Welcome to The Vertical Bloom, a weekly dive into the fast-growing world of microdramas and vertical storytelling. Here, we unpack the platforms, creators, and deals shaping the format that’s quietly redefining what it means to make—and watch—television in the mobile age.
Fresh Takes
Holywater Raises $22 Million from U.S. Investors
Led by Horizon Capital with participation from U.S. heavyweights Endeavor Capital and Wheelhouse, this funding round marks the largest vertical-series investment to date outside of Asia. More than a capital infusion, this funding is a strategic declaration: Holywater is digging its heels in, not only doubling down on verticals as durable infrastructure, but emphasizing their importance within the international industry.
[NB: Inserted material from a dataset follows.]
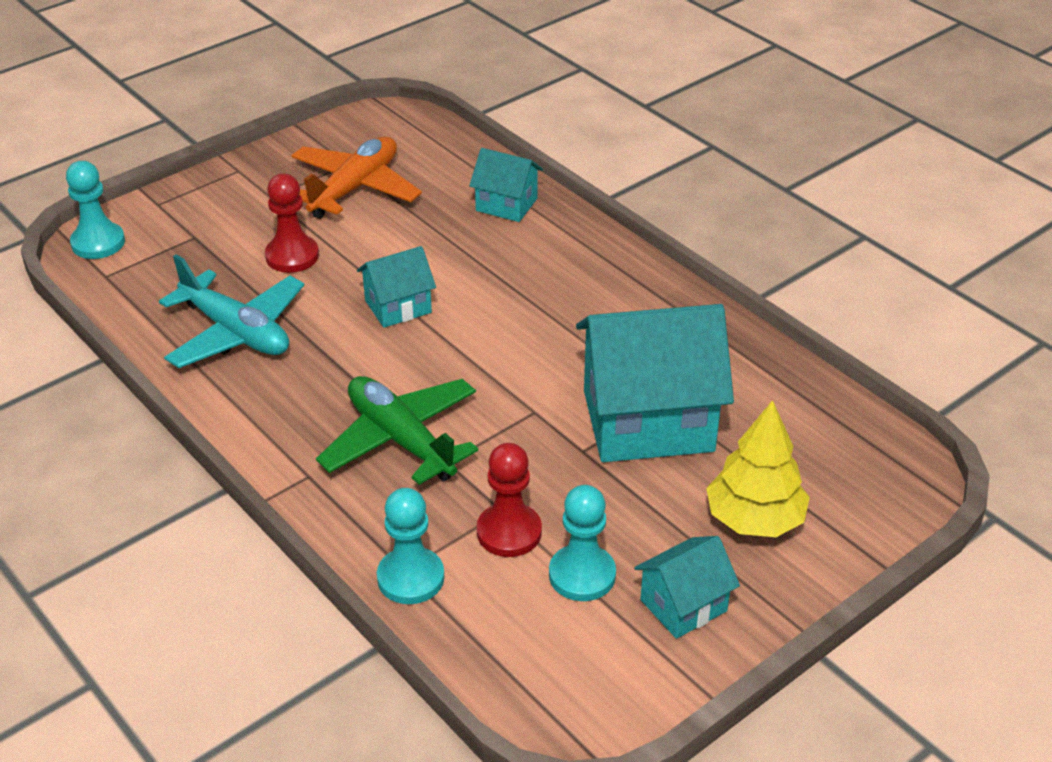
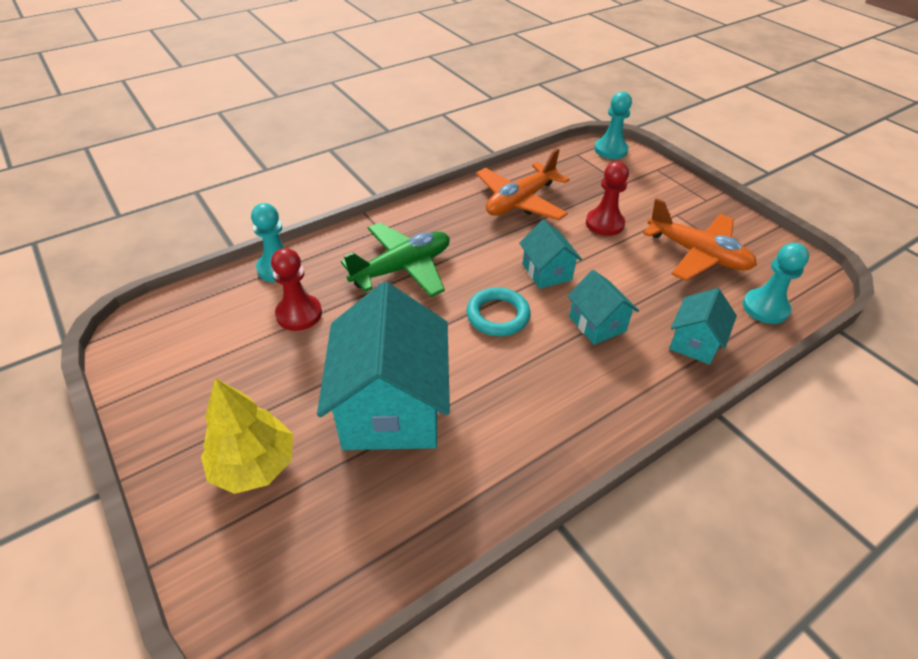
camera: 95 degrees right, 5 degrees up
(236, 332) = (520, 201): turquoise plane -> orange plane
(485, 346) = (498, 315): none -> turquoise ring
(582, 575) = (244, 348): turquoise pawn -> turquoise pawn (765, 308)
(683, 605) = (190, 401): turquoise house -> turquoise house (597, 324)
Quote from a statement by co-CEO’s Nesvit and Kasianov:
“Vertical series are no longer an experiment or an uncertain niche — they are proving to be a scalable, long-term format and AI-powered IP incubation engine for the next generation of global hits across multiple genres, far beyond microdramas.”
Chapman, UCLA, and others Begin Integrating Verticals to Film-School Curriculum
Amid the global vertical gold rush, American universities are already treating microdrama not as a fad, but as vocational reality: Chapman University Dodge College of Film and Media Arts has begun embedding microdramas into their core curriculum, with UCLA launching its Picture Start masterclass initiative, which details the vertical landscape and the production necessities behind it, and at the University of Cincinnati, they’ve started training actors to shoot and produce verticals. Academia is quietly recalibrating for a post-Hollywood bottleneck, and when institutions built to prepare the next generation start formalizing the format, the signal is hard to ignore: this isn’t a detour—it’s infrastructure, and it’s already being refined to last.
A quote from George Huang, professor at UCLA:
“A lot of our students have anxiety about how am I going to support myself when I leave here? And verticals seem to be the one industry right now that is booming, that’s growing…”
Verticals at Content Americas 2026
At Miami’s Content Americas 2026, LATAM power players stood shoulder-to-shoulder with microdrama leaders—no longer a novelty, but a parallel future. In an early panel, Omdia’s María Rua Aguete dropped the data bomb: daily mobile minutes for microdramas are already outperforming major global streamers across parts of Latin America, building on 2025 findings that showed the format overtaking traditional media in Colombia and was accelerating fast in Brazil. In a region built on novelas, this isn’t disruption—it’s evolution. Between Globo producing and Televisa Univision folding verticals into ViX, everything signals that 2026 will be a decisive year for Spanish-language verticals going fully mainstream.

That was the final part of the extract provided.